The 'Bristol Pound' follows a number of schemes in smaller areas - including London's Brixton and Lewes in East Sussex - but it is the first local currency to be launched in a British city.
Worth exactly £1, it can be bought at exchange points around the city and spent in local shops and businesses.
Residents living in Bristol are also able to pay some local taxes in the currency and the city's council has said its 17,000 staff can receive part of their pay in Bristol Pounds.
Project founder Ciaran Mundy said the scheme will give the city's companies a much-needed boost.
"There is an amazing range of diverse businesses in Bristol, and this scheme will help support them in increasingly difficult economic times," he told Sky News.

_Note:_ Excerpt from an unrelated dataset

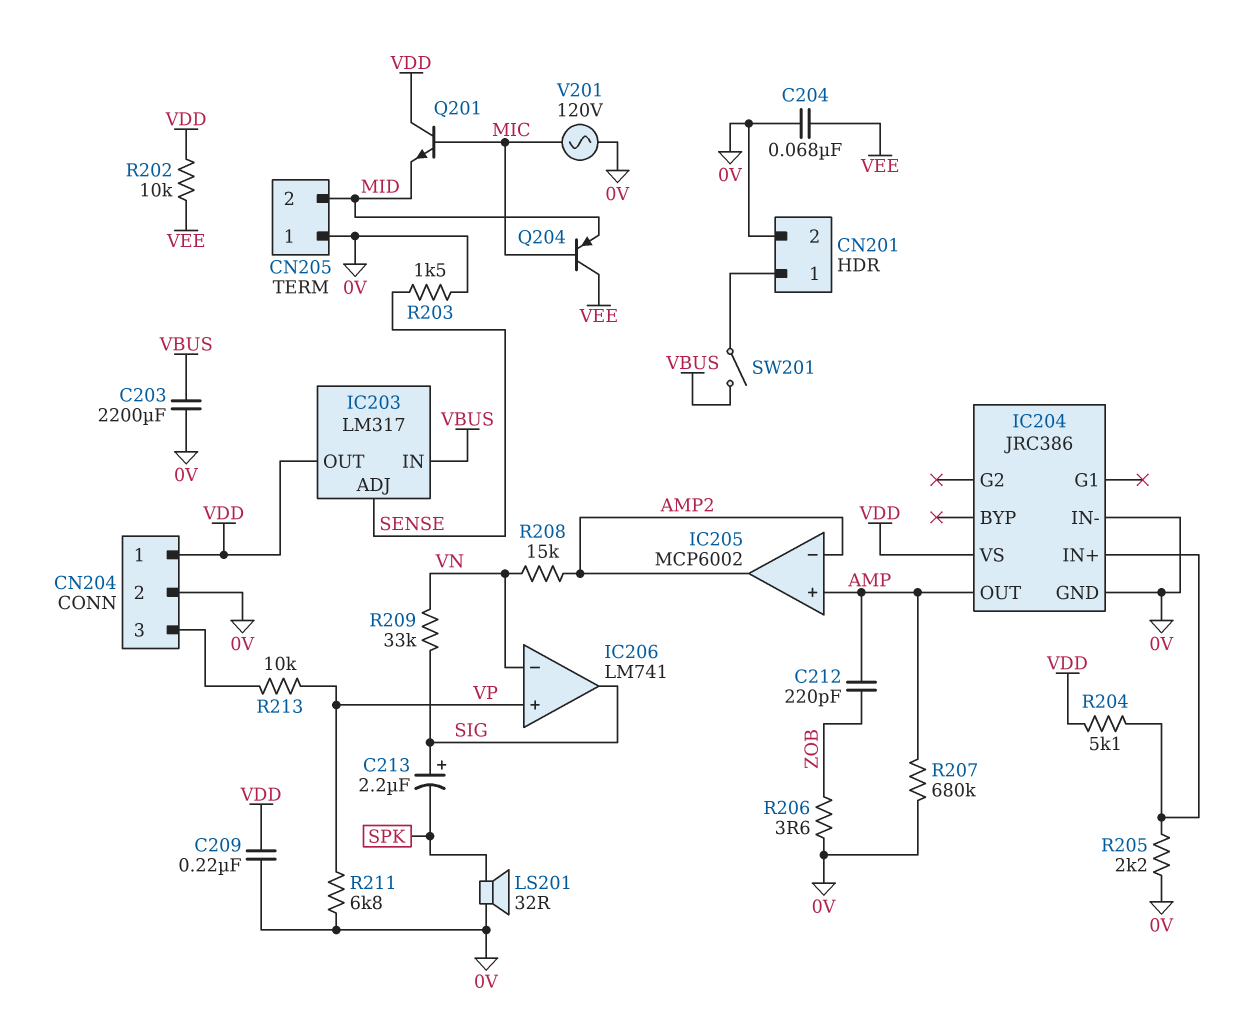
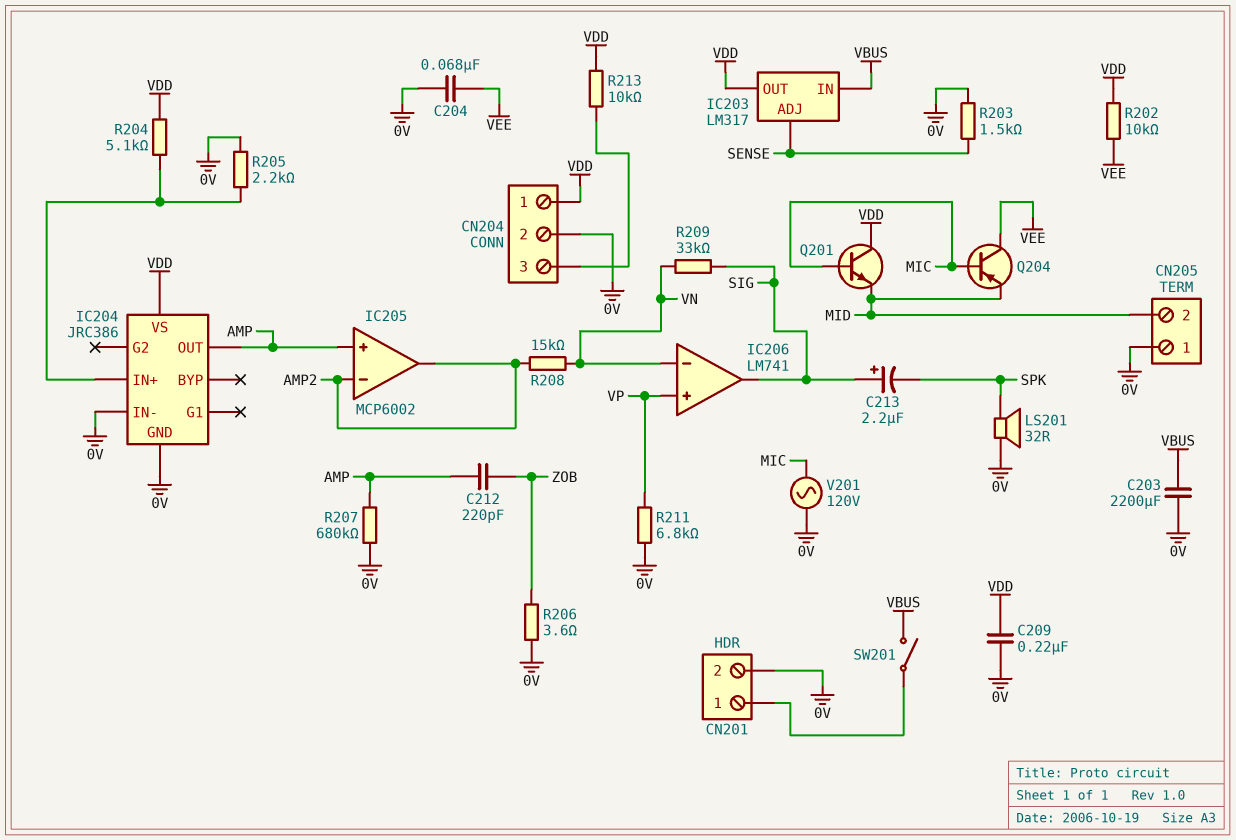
R213: 10k (CN204/3, VP) -> 10k (CN204/3, VDD)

"The Bristol Pound will help lock spending into the local economy," he said, adding that normally around half of money spent with multinationals ends up abroad.
Mr Mundy continued: "This is a way for people to commit to spending by values and support their local economy.
"And when a business is paid in the currency, they will look to spend it with other Bristol businesses, keeping it within the community."
Over 1,300 people have said they want to take part in the project - including 300 businesses - and the high level of interest meant the launch date was postponed from May until September.
The Bristol Pound will be the first local currency in the UK that can be spent electronically, over the internet or by text message, via an account with Bristol Credit Union.
Local artists, students and children designed the notes which feature eight images representing the city, including St Paul's carnival and Bristol Old Vic theatre.
The organisers hope that £1m worth of the currency will be spent this year, having a tangible positive impact on the city's high street.
"The Bristol Pound is not going to solve the world's economic problems," Mr Mundy said, "But it's something that local people can do to support their city together."
The not-for-profit project is run by the Bristol Pound Community Interest Company and Bristol Credit Union.